Unless otherwise stated, Linnemann is responsible for the script, production and direction.

  • 2001: La fin du temps
  • 2002: Nec Curo
  • 2004: Sweet home
  • 2005: Un coeur gelé en été, 7 min
  • 2006: End / Time
  • 2007: Madamned, only camera and editing, screenplay and director: Katrin Reinfrank
  • 2011: No peace to the wicked (about Leon Szalet ), 40 min
  • 2013: The Earth of Treblinka (with texts by Wassili Grossman ), 23 min
  • 2013: Gott is'n Meenzer, 11 min
  • 2016: Triumph of good will (about Eike Geisel ), 95 min
  • 2019: In the forecourt of history - Celebrating Marx, 94 min.

Book publication

  • Possible Worlds. Cinematic dialectics in Robert Lepage's feature films.
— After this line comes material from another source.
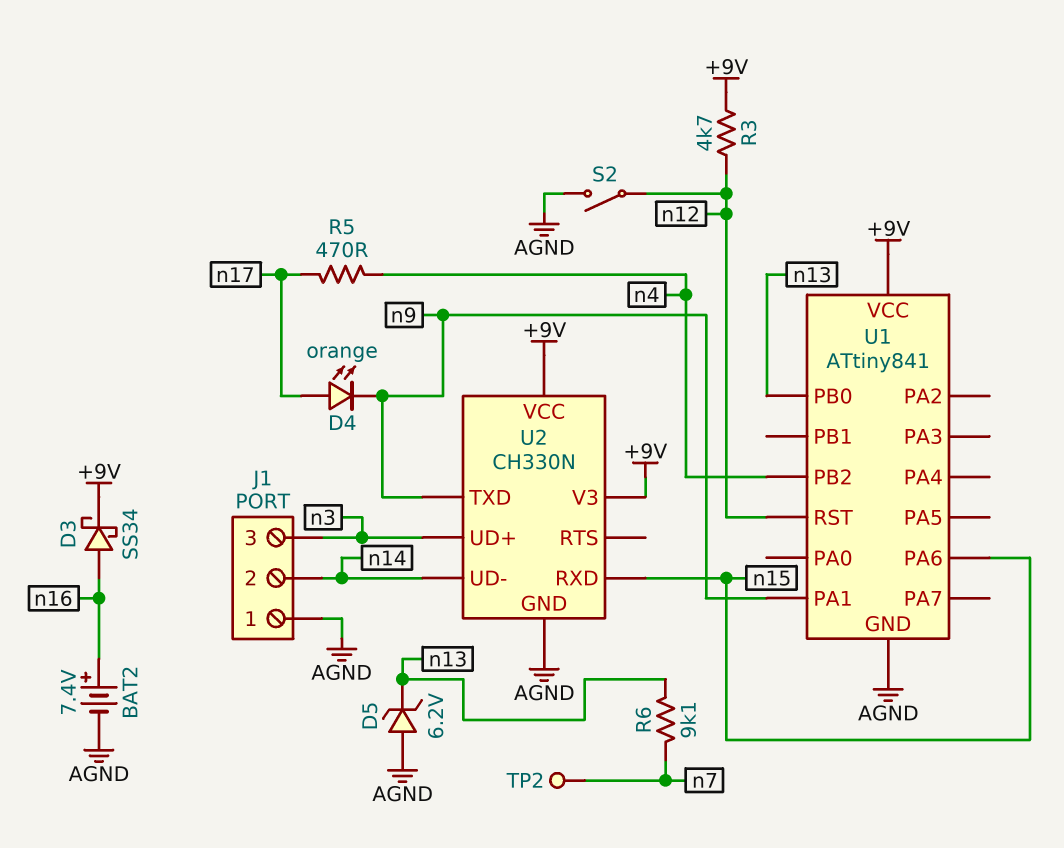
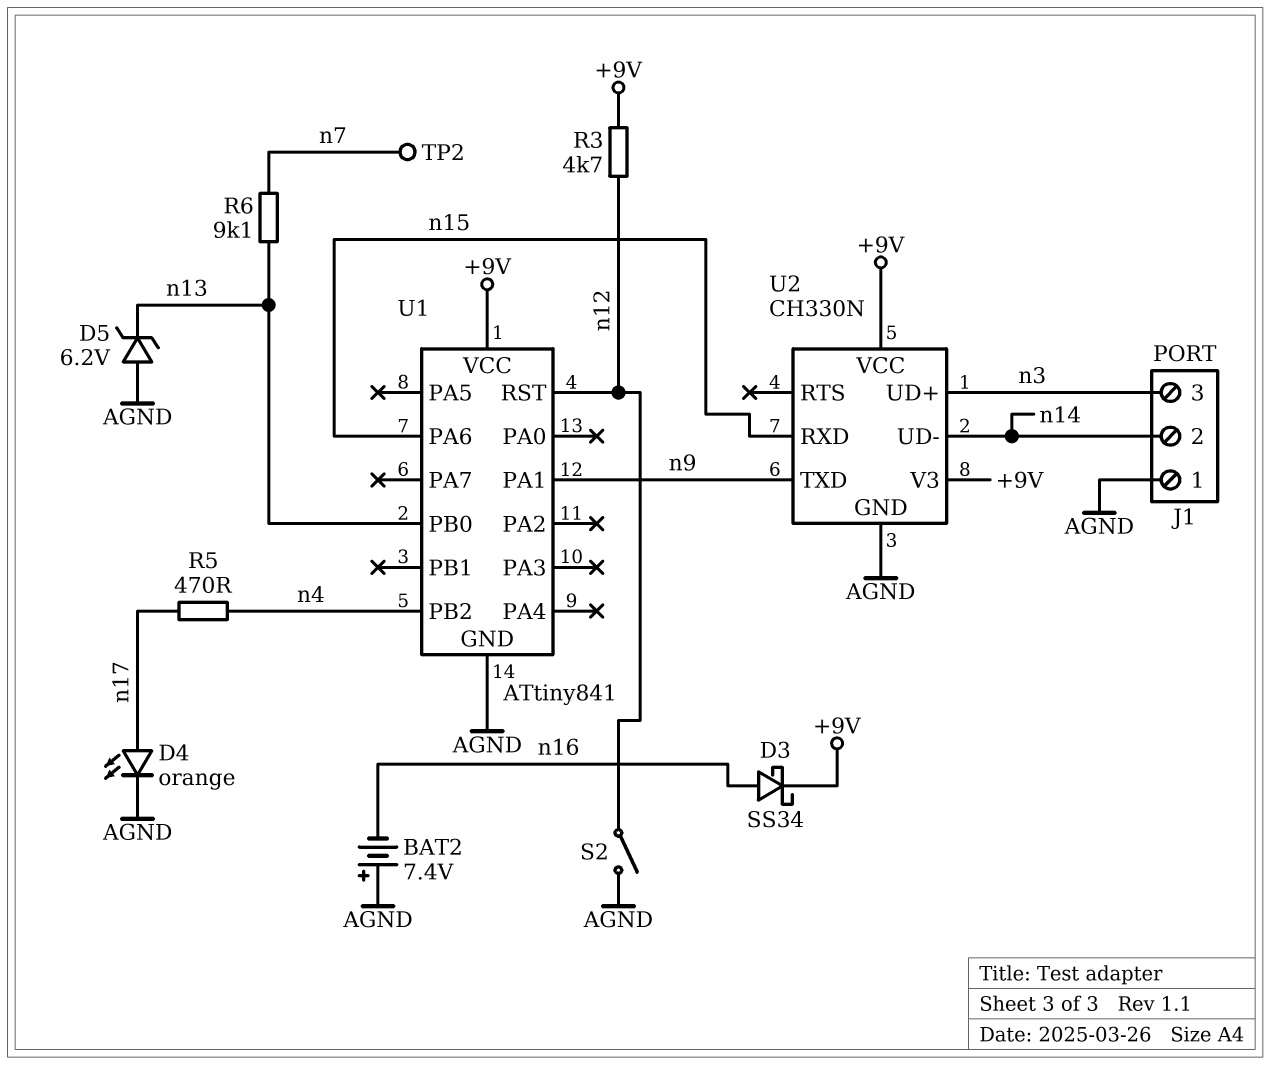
BAT2: 7.4V (plus n16, minus AGND) -> 7.4V (plus AGND, minus n16)
D4: LED orange (A n17, K n9) -> LED orange (A n17, K AGND)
Series of publications "Film Studies", Vol. 60, Baden-Baden: Nomos-Verlag 2010, ISBN 978-3-8329-5356-0

Press reviews on the trilogy "How to remember?"

Web links

Individual evidence

  1. Counterfire: To the series How to remember? , accessed October 30, 2016.
  2. Film and documentary archive against anti-Semitism and post-Nazi projections: (How do you remember?) Kein Friede den Frevlern , January 18, 2016, accessed on October 30, 2016.
  3. Counterfire: No Peace to the Wicked , accessed on October 30, 2015.
  4. Sonja Vogel: Where are there words? , in: Tageszeitung (Berlin), November 5, 2012, accessed on October 30, 2016.
  5. Film and documentary archive against anti-Semitism and post-Nazi projections: (How do you remember?) Die Erde von Treblinka , March 14, 2016, accessed on October 30, 2016.
  6. We live in cemented times A conversation with Mikko Linnemann about German politics of remembrance and »coming to terms with the past«, Neues Deutschland (Berlin), 23 January 2016
  7. ÖH Vienna : “Triumph of good will” film screening and discussion with the director , date on June 16, 2016, accessed on October 30, 2016.
  8. ^ Socio-critical odyssey (Geko): Announcement text for the event in Halle , accessed on October 30, 2016.
  9. ^ Alliance against Anti-Semitism and Anti-Zionism (Leipzig): The reparation of the Germans, reading and film screening , accessed on October 30, 2016.